By Eli Follick
Imagine that you have expended great energy to change some bad habits and to be healthier. You’ve succeeded in some areas but not in others. You’ve probably learned about making healthful food choices, exercising regularly, improving your sleep, and making sure you keep up with doctor visits and your medicines. You may have taken classes, read books, and come up with remedies for many of the problems and challenges you had. It’s been a long haul – daily plans and regimens and routines that have been lifelong have been altered to accommodate new ideas and schedules.
It would not be unusual to get tired of it all. After all, what can lifelong health demand from me that requires I walk three days a week, give up fried foods, juicy steaks, and French fries. Enough is enough! We all need a reset from time to time, and it is at this moment of frustration when the reset needs to be made. If you had to be the person you are today for the rest of your life, would you be happy? What outcome do you want? Why did you want to change all those parts of your life that were causing you to sink deeper and deeper into insolvable health problems? Was it a diagnosis like potential cardiovascular issues? Perhaps a doctor mentioned prediabetes or high cholesterol? Maybe you just wanted to look better for yourself. What does success look like for you? What small things could you do today to help yourself be better? Now is the time to rethink what is important to you about making healthful changes.
Over the years, I have devised a set of steps that have worked for me. They may not be revelatory but could serve as a stepladder out of the frustration that you may feel occasionally.
First, identify and write down what needs changing or updating. In about 10-15 minutes, you could have a list a page long. Review the list and prioritize what’s most important. Pick a few habits, a few problems, and/or something that’s meaningful and important to you. For me, the item(s) selected usually involve health or longevity.

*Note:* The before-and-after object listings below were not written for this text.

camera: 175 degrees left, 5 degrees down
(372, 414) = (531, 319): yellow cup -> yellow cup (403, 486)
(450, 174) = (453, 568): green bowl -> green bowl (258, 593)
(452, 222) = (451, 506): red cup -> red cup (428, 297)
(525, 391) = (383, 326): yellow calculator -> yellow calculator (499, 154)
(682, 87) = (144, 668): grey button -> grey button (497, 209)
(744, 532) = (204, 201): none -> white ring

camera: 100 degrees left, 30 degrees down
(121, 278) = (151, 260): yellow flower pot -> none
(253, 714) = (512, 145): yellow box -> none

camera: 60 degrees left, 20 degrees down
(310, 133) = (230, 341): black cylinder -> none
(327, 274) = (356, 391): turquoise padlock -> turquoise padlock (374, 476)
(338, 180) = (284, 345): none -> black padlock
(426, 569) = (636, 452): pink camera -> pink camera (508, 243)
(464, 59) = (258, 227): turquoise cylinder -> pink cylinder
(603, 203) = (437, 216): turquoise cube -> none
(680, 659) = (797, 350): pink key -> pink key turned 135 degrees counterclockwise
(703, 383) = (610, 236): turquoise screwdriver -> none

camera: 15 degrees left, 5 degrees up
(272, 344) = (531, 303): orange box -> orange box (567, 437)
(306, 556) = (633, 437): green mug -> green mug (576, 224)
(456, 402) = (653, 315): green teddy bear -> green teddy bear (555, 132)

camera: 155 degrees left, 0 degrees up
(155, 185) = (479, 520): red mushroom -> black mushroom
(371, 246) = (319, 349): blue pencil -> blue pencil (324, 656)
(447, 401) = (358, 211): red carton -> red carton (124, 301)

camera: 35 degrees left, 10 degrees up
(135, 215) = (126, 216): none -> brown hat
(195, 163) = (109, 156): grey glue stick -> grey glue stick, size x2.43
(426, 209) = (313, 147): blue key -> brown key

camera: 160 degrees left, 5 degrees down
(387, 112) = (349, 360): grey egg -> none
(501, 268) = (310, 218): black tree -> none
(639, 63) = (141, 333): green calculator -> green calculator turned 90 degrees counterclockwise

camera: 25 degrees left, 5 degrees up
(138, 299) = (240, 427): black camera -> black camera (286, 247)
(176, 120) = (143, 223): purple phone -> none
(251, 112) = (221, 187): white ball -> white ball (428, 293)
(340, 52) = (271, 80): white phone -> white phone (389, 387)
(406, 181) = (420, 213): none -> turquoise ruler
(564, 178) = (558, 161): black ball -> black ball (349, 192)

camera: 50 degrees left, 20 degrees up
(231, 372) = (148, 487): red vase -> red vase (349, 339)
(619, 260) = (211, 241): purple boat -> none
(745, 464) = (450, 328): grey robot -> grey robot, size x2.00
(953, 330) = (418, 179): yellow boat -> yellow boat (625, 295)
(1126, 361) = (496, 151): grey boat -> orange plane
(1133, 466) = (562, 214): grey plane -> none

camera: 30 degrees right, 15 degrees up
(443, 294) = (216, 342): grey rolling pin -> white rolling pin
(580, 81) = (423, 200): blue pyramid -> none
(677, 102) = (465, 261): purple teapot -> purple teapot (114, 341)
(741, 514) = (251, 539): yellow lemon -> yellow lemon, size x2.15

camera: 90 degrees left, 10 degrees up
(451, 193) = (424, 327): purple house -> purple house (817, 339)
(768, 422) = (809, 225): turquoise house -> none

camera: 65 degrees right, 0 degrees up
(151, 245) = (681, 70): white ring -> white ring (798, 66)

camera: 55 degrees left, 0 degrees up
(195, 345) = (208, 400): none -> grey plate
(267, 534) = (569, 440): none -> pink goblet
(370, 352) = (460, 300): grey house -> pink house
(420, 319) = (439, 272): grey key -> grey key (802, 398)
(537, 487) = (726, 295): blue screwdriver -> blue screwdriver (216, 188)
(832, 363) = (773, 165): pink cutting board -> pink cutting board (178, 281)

Describe in detail what the desired change is. What do you have to do to implement the change? Do you need some ingredients you don’t have? What could interfere with making it work, if anything? How long should the change reasonably take?
At this juncture, be sure you don’t try to accomplish the impossible (e.g., I want to lose 15 pounds in the next two weeks.). Help the selected change to become a habit. This means conscious repetition, tracking progress, and making modest alterations when it makes sense to do so.
Very important: When everything comes together and you judge yourself to be successful, remember to reward yourself. The reward should not involve eating some “forbidden” food but should be something that is meaningful to your happiness. I buy a book I would like to add to my home library or, maybe, plan a short trip somewhere.
However, let’s suppose you don’t hit your timetable or, maybe, you
failed altogether. First, don’t beat yourself up. Remember to have some self-compassion. It’s unrealistic to expect you can form new habits in a limited amount of time. Use the trial as a learning experience, and ask yourself, “What, specifically, got in the way of success? What can you do differently next time?”
This self-reflection process may take a few hours, but it can pay off in the end. It was well worth it for me when I think of the progress I’ve made. Certainly, I’ve failed a few times, but all-in-all, after five years of consistent effort (with some embarrassing to admit rides off the rails), I’ve done well enough to lose the weight I wanted to lose and stopped taking medications I wound up not needing.